Sfogliamo quindi un momento l’album degli scandali per imbatterci in quello che viene considerato il primo in assoluto nella storia sudtirolese. Martin Kippenberger non era ancora nato, ma già si levavano le proteste contro l’arte di Karl Plattner (Malles Venosta, 1919 -Milano, 1986). È il 1951 e il Comune di Naturno in Val Venosta chiede all’artista di realizzare un affresco per ricordare le vittime di guerra in una piccola cappella appositamente realizzata nel cimitero del paese. Plattner prepara gli schizzi nel suo atelier parigino e, ricevuto il benestare, realizza l’opera nell’autunno dello stesso anno. L’affresco rappresenta una pietà con personaggi immersi in un paesaggio montano in cui si riconosce la chiesa di S. Procolo a Naturno – l’artista sceglie insomma di calare la scena di dolore e sofferenza nell’oggi, nella quotidianità del paese. Una quotidianità in cui -scandalo!- compare anche un cane. “Una porcheria” (eine Schweinerei): così avrebbe definito l’opera il parroco di allora Franz Gasser nel suo discorso di Ognissanti. “In un primo momento alcune raffigurazioni furono considerate oscene per la presenza di un cane e di una donna troppo formosa” si legge nella didascalia esposta vicino alla cappella. Il disprezzo non si limita alle parole però, e l’affresco viene danneggiato da ignoti con dei punteruoli, che sfregiano i volti dei personaggi e il cane – solo le figure sacre di Cristo e della Madonna si salvano. Plattner chiede di poter restaurare l’opera a sue spese o di rimuoverla, ma il consiglio comunale delibera, nel 1955, che il dipinto non deve essere restaurato. In seguito, gli amministratori decidono addirittura di far coprire con dei pannelli di compensato l’affresco. Il restauro avviene solo nel 1968, ma il cane resta sfregiato a testimonianza della deturpazione. Plattner autorizza che durante le celebrazioni di Ognissanti l’animale venga nascosto con un ornamento adeguato per nascondere “le macchie dell’onore”.

L’affresco di Karl Plattner nella cappella del cimitero di Naturno, maggio 2025. Sulle figure delle donne e del cane esono evidenti i segni del danneggiamento. Foto Venti3

“Was der Bauer nicht kennt, frisst er nicht” (il contadino non si ciba di ciò che non conosce) recita un detto tedesco che ben riassume l’atteggiamento di diffidenza di certa popolazione rurale verso ogni novità. Ma non sono solo i parroci e parrocchiani tradizionalisti a mal tollerare che i soggetti sacri vengano rappresentati attraverso forme e linguaggi nuovi.
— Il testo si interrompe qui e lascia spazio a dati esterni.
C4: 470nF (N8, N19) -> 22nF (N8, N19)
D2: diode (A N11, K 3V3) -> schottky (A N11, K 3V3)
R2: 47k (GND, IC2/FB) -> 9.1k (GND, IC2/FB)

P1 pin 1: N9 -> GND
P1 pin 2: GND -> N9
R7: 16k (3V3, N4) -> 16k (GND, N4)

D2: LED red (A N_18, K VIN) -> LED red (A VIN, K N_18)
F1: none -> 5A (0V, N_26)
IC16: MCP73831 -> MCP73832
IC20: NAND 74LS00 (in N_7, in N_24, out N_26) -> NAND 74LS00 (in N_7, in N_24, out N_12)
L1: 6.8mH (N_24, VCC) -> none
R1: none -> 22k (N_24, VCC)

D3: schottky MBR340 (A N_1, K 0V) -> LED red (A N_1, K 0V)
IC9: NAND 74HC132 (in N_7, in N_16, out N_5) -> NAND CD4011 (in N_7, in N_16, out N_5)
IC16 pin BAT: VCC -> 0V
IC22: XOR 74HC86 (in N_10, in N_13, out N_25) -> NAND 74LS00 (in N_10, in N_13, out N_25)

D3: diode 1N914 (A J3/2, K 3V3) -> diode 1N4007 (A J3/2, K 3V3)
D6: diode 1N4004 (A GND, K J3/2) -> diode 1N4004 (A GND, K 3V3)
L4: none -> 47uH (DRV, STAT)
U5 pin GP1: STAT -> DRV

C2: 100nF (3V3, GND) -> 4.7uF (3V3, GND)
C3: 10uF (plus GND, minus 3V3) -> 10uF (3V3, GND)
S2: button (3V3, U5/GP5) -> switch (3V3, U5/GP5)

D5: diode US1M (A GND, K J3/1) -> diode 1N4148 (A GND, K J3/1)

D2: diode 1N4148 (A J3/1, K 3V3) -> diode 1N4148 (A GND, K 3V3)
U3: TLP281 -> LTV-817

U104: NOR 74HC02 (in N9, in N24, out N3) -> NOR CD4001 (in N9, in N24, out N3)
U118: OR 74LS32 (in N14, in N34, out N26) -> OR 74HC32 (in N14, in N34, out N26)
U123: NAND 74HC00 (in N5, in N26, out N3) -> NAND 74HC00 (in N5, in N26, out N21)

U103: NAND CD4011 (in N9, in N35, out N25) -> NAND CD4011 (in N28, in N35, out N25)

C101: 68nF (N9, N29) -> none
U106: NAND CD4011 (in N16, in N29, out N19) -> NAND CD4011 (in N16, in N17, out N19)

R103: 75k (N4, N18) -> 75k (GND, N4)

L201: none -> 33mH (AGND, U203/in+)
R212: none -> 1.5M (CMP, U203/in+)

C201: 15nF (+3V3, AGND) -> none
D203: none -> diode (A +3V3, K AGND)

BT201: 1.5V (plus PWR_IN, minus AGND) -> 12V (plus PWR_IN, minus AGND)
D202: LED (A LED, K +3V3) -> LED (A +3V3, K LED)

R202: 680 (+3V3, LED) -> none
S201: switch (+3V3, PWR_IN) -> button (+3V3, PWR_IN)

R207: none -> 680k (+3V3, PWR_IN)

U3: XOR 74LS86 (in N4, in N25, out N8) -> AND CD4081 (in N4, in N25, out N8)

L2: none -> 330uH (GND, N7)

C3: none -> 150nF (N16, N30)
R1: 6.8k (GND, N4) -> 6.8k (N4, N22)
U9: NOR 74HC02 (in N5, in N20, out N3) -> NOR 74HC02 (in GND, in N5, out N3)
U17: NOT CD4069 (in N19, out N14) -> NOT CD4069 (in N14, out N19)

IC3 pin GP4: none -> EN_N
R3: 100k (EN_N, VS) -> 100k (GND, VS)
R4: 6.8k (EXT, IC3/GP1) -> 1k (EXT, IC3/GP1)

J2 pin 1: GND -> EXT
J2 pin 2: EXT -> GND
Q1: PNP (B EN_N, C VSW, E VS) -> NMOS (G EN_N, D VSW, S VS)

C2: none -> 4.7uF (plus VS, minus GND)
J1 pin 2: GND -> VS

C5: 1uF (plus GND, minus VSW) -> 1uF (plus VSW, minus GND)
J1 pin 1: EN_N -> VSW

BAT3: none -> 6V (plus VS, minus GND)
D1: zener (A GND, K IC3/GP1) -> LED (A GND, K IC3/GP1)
Anche il pubblico e gli artisti stessi si indignano per l’arte troppo “moderna”.  Bressanone, fine luglio 1964. Alla galleria S. Erardo espone un gruppo di giovani artisti – un ventottenne Markus Vallazza , un 36enne Robert Scherer e Livio Conte, raccolti sotto il nome di Brix la nuit. Espongono una quarantina di opere tra tempere, disegni a penna e carboncino, monotipie e quadri. Passati un paio di giorni dall’inaugurazione della mostra, si presentano alla galleria delle persone “tra cui anche un noto pittore della corrente ‘conformista’, le quali hanno strappato dalle pareti sette disegni dicendo che non era il caso di esporli poiché inopportuni…” si legge in un articolo dell’Alto Adige (31.07.1964). Le ragioni della brutale censura non sono chiare. L’autore continua ipotizzando che “le opere epurate non possono neppure con la massima buona volontà essere considerate offensive al pudore. L’unico motivo plausibile è che i sette disegni non piacciono ai pittori agresti o di soggetti religiosi poiché si staccano dalla pittura conformista e in essi l’artista ha cercato un modo di espressione nuovo, di scuola moderna”. Le opere incriminate vengono sostituite per evitare polemiche. Riguardo agli autori, che poi si confermeranno come stimati artisti, il giornale precisa che “non si tratta di pittori estemporanei o dilettanti ma di veri e propri professionisti seri e capaci, i quali vogliono esprimere nelle loro opere i sentimenti dei giovani di oggi, staccandosi dalle forme espressive di cinquanta o cento anni fa”.

La scultura “Il Figliol prodigo” dell’artista Lois Anvidalfarei esposta nella Scuola professionale provinciale per le professioni sociali Hannah Arend a Bolzano, 2025. Foto gadilu.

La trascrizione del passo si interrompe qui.